To make the searching-out easier, the group has posted on their website a "Faith Equality Index" (FEI) of company reviews that rates companies from a Faith-friendly perspective. From what I gleaned, the Index is purposely fluid. Christian consumers are encouraged to recommend companies for the Faith Driven Consumer group’s consideration. Likewise, consumers are encouraged to share information about FEI scores with lower-scoring companies that they are used to purchasing from; the idea is to use buying power to motivate companies to increase their FEI scores—that is to have company goals, missions, standards, and behaviors that are more Christian.
According to the statistics in their "About Us" feature: “Faith Driven Consumers comprise 17 percent of the population – 41 million Americans – and spend $2 trillion annually.”
As the group points out, that figure represents an economic potential power to be taken seriously; to significantly affect the marketplace.
For more information, particularly if you feel called to participate in strengthening a Faith-Driven Consumer initiative, perhaps through this group, the website includes FAQ (Frequently Asked Questions), an introductory video on their "About Us" page, and information about a variety of possible actions to be taken.
Even if we choose, for a variety of reasons, not to be swayed to make purchasing choices based on a company’s Faith-friendliness, at least we need to give credit, I think, for this group’s willingness to raise our consciousness and to provide information and tools for us to consider using.
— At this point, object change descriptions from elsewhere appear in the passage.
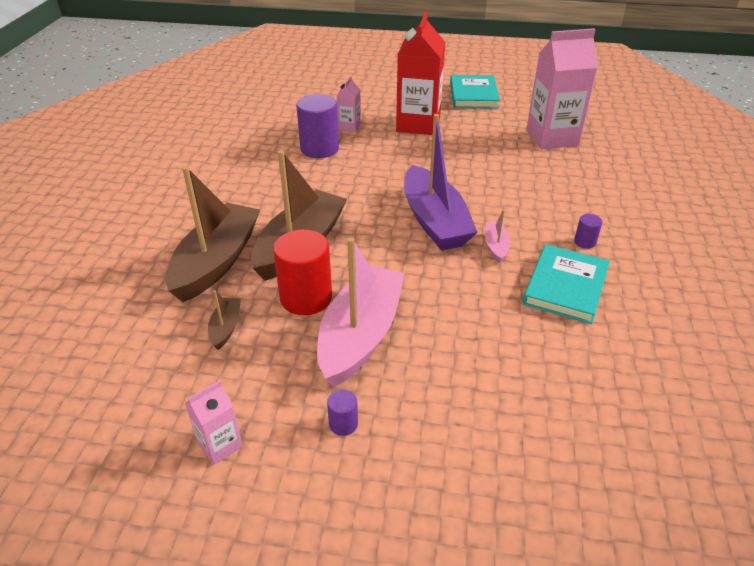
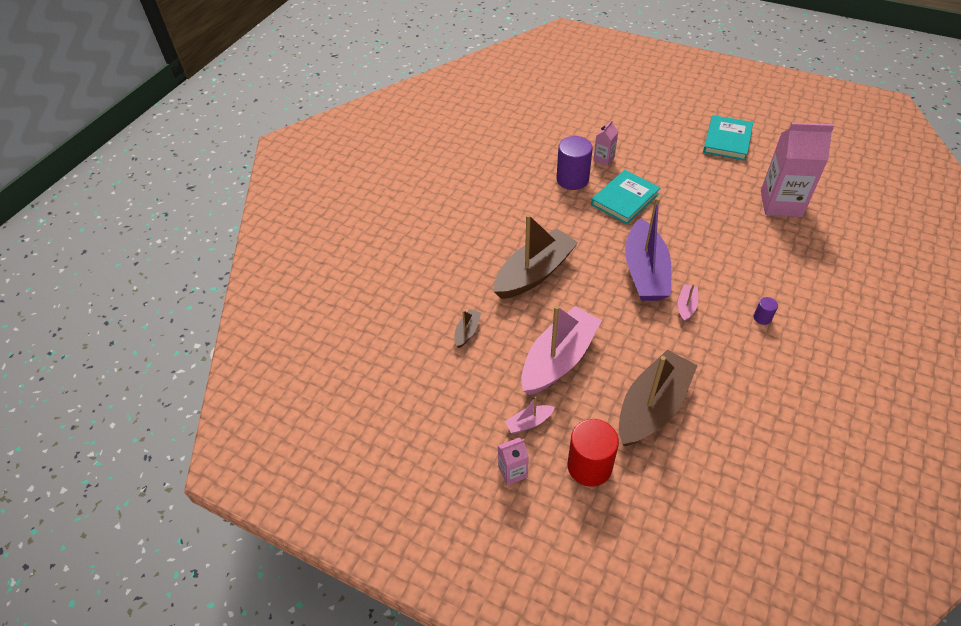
camera: 20 degrees right, 10 degrees up
(216, 262) = (470, 275): brown boat -> brown boat (652, 407)
(220, 445) = (448, 417): pink carton -> pink carton (512, 472)
(306, 298) = (527, 320): red cylinder -> red cylinder (589, 466)
(343, 424) = (529, 422): purple cylinder -> pink boat
(418, 124) = (664, 167): red carton -> none
(565, 287) = (728, 355): turquoise book -> turquoise book (625, 199)

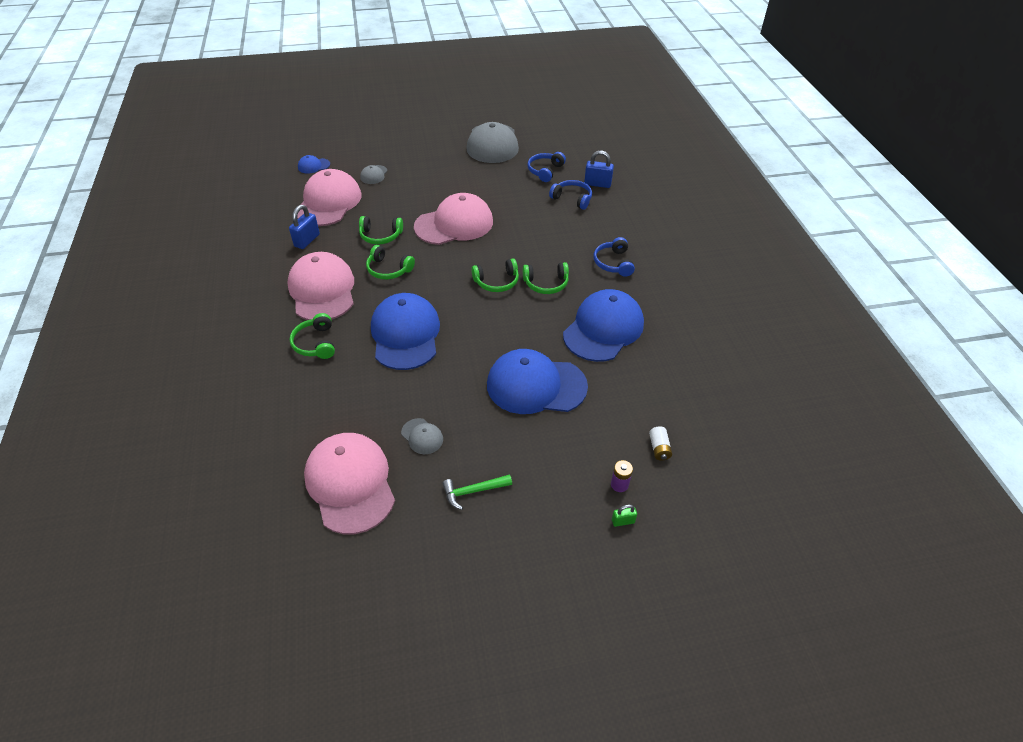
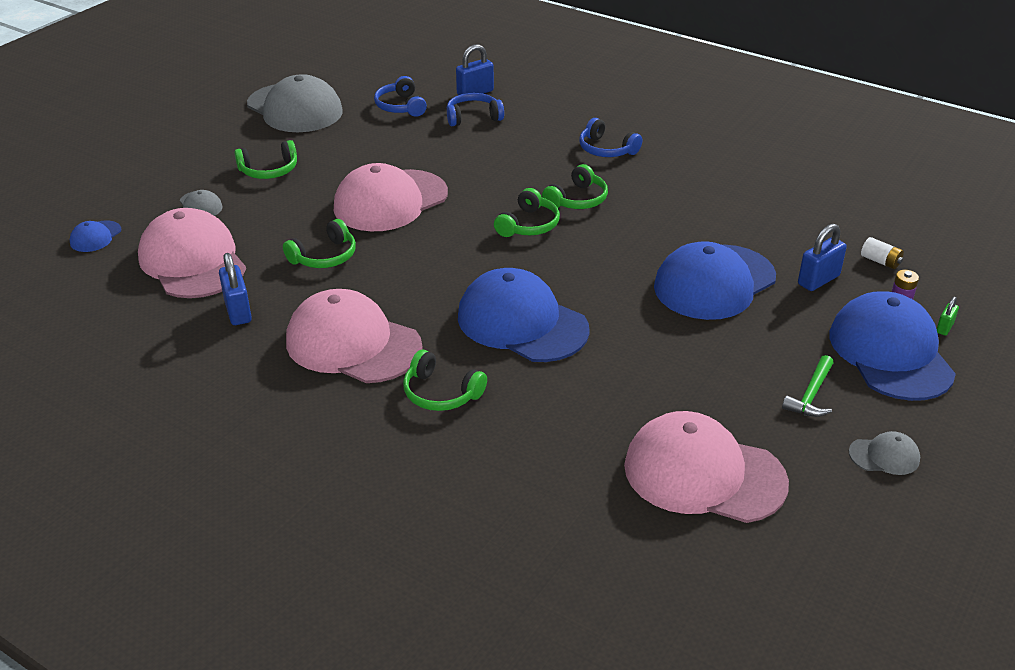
camera: 45 degrees left, 10 degrees down
(388, 269) = (394, 280): green headphones -> green headphones (269, 170)
(422, 436) = (694, 389): grey cap -> grey cap (884, 456)
(454, 224) = (390, 201): pink cap -> pink cap turned 150 degrees counterclockwise
(598, 430) = (818, 280): none -> blue padlock
(603, 329) = (689, 205): blue cap -> blue cap (890, 352)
Let us pray about consciously supporting companies that support—not perfectly or even essentially, perhaps—but in some way are more aligned with the Gospel message—with Christian values—than are their competitors.
Lastly, as long as we are thinking about Christmas seasonal spending and Gospel values, perhaps it is good to remind ourselves not to get drawn into excessive consumerism, not to get into debt buying gifts that others might not particularly want or need. (Unfortunately, I have been there; done that. What about you?)
Maybe along with some purchases, if not into total lieu of them, we can go back to our childhood or earlier limited-income gift-giving roots. (Remember those? I do!) Maybe we can use our time, talents, and treasures to make gifts, including those from the kitchen, as well as to offer our time and services as a gift, and to support Church and community craft fairs, cookbook sales, and other fundraisers as sources of gifts.
Since the Jubilee Year of Mercy reminds us to do spiritual, as well as corporal works of mercy, perhaps we can make charitable donations in loved ones’ names. Perhaps instead of the dreaded plaid shirt, un-interesting tie, or unwanted kitchen appliance, we can enroll someone in a spiritual membership which graces them with a year of daily Masses. For an infinitely valuable gift of even one Mass, there’s no better “bargain” or Faith-based seasonal investment of hard-earned money, it seems to me, than that!
God bless our shopping and our gift-giving. May both give glory and honor to the King of kings and Lord of lords Whose Birthday we are celebrating. Amen?